Tim Robbins and Holly Hunter star in new HBO drama...

Tim Robbins and Holly Hunter star in new HBO drama "Here and Now." Credit: HBO / Ali Paige Goldstein

THE SERIES “Here and Now”

WHEN|WHERE Premieres Sunday at 9 p.m. on HBO

WHAT IT’S ABOUT The Bayer-Boatwrights are a progressive multiracial family who live in Portland, Oregon, and who are struggling against the New World Order — a divisive president, nations in turmoil, heightened sectarianism — which may explain the thrum of anxiety that runs through each of them.
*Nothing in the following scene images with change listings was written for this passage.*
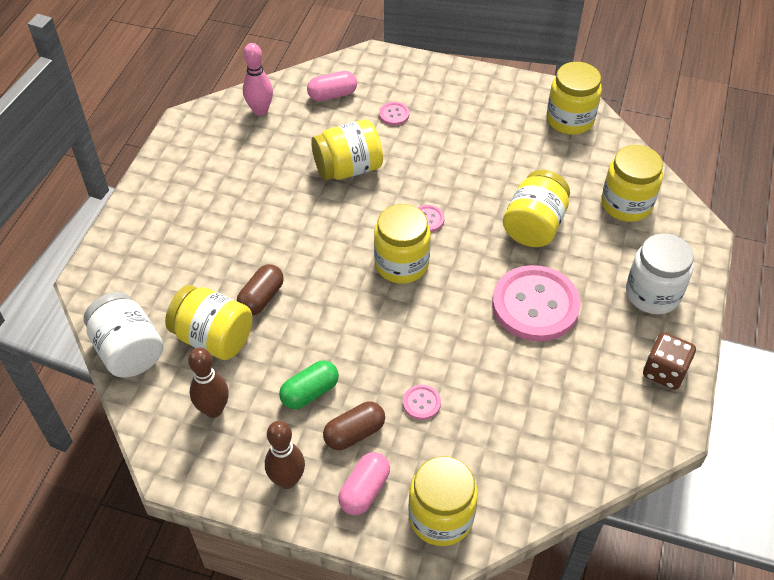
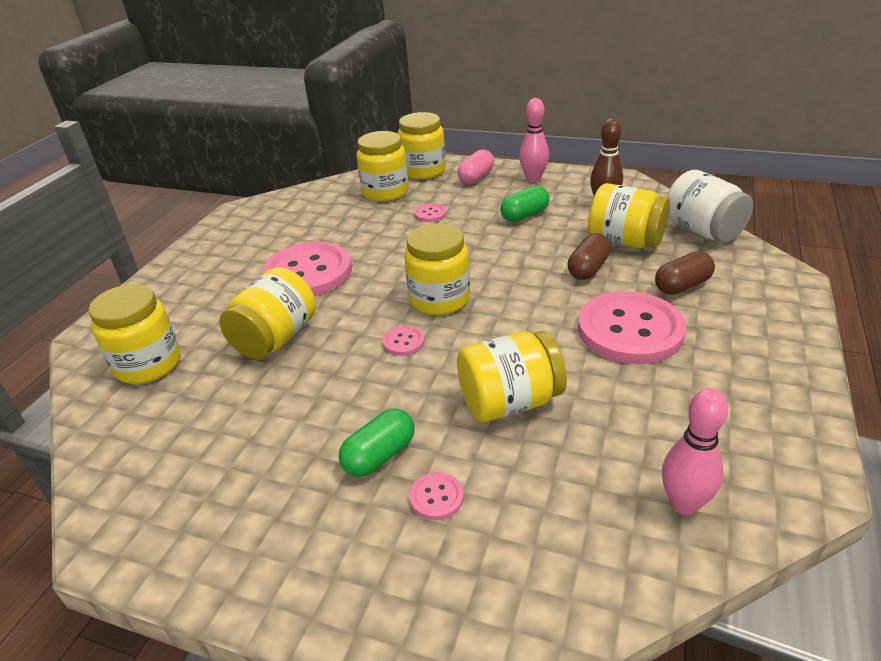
camera: 175 degrees left, 15 degrees down
(248, 225) = (630, 330): none -> pink button
(287, 480) = (533, 179): brown bowling pin -> pink bowling pin
(332, 95) = (554, 541): pink capsule -> none
(354, 433) = (485, 199): brown capsule -> brown capsule (682, 286)
(430, 136) = (379, 455): none -> green capsule
(570, 120) = (140, 489): yellow jar -> yellow jar (385, 192)
(652, 294) = (187, 284): white jar -> none
(664, 371) = (218, 237): brown dice -> none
Greg (Tim Robbins) is an embittered hack and philosophy professor who once wrote a best-selling New Age-y book called “A Layperson’s Guide to Here and Now” and now cheats on his wife with a prostitute. His wife, Audrey (Holly Hunter), is a conflict-resolution specialist in some local schools where conflict — notably over race — is running high. Adopted daughter Ashley (Jerrika Hinton), who runs a fashion business, is also a mother and unhappily married to Malcolm (Joe Williamson). Oldest adopted son Duc (Raymond Lee) is a self-help guru, or “emotional architect,” also deeply conflicted over sex. And youngest biological daughter Kristen (Sosie Bacon) is a senior in high school. After adopted son Ramon (Daniel Zovatto, “Lady Bird”) has a vision of the numbers “11:11,” he’s taken to a Muslim psychiatrist, Dr. Farid “Fred” Shokrani (Peter Macdissi, “Six Feet Under”). As it turns out, both share a mystical link. This 10-episode series — four episodes offered for review — marks showrunner Alan Ball’s return to HBO.

MY SAY Instead of a TV series, “Here and Now” can sometimes feel like a listicle of fashionable “-isms” and New Age platitudes. Here’s a partial sampling: It’s about multiculturalism, globalism, nativism and progressivism, also identity politics, white privilege and Islamophobia. There’s a smattering of numerology, synchronicity, symbology and the unity of all humankind. Threaded throughout is a magical mystery tour of harmonic convergence and the spiritual significance of the numbers “11:11.” It’s impossible to say whether Ball is contemptuous or infatuated by much of this, but clearly a little of both. As a result, “Here and Now” can also feel like a mashup of “Portlandia” and “Sense8.”

“Here and Now” is definitely interesting, but like anything built on a pile of bric-a-brac, it’s unwieldy and unfocused. After a while, you get the impression that Ball is temporizing while searching for a way to make all these elements fit into a coherent whole, or at least coherent story. Four episodes in, the search is somewhat in vain.

But not entirely. While a couple of characters repel (Greg, mostly), others engage, particularly sweet, clueless Ramon and his harmonic “other,” Fred. Like the story they find themselves in, they’re searching for meaning or a grand unified theory of something, but they know not what. They see the world through an impossibly narrow lens, but every now and then, a symbol or memory or number pops into their field of vision, widening that worldview ever so slightly. There’s a reason these two characters are at the center of “Here and Now.” They’re also the reason to keep watching.

Should you? I will, if only to see how this shakes out. “Now” can be aggravating, but Ball’s ambitions are vaunted. This is his “Leftovers,” his search for the Meaning of It All. He’s earned the right — and often our trust, too.

BOTTOM LINE Maddening “Here and Now” can also be engaging and provocative. The frustration is in never quite knowing what it wants to be.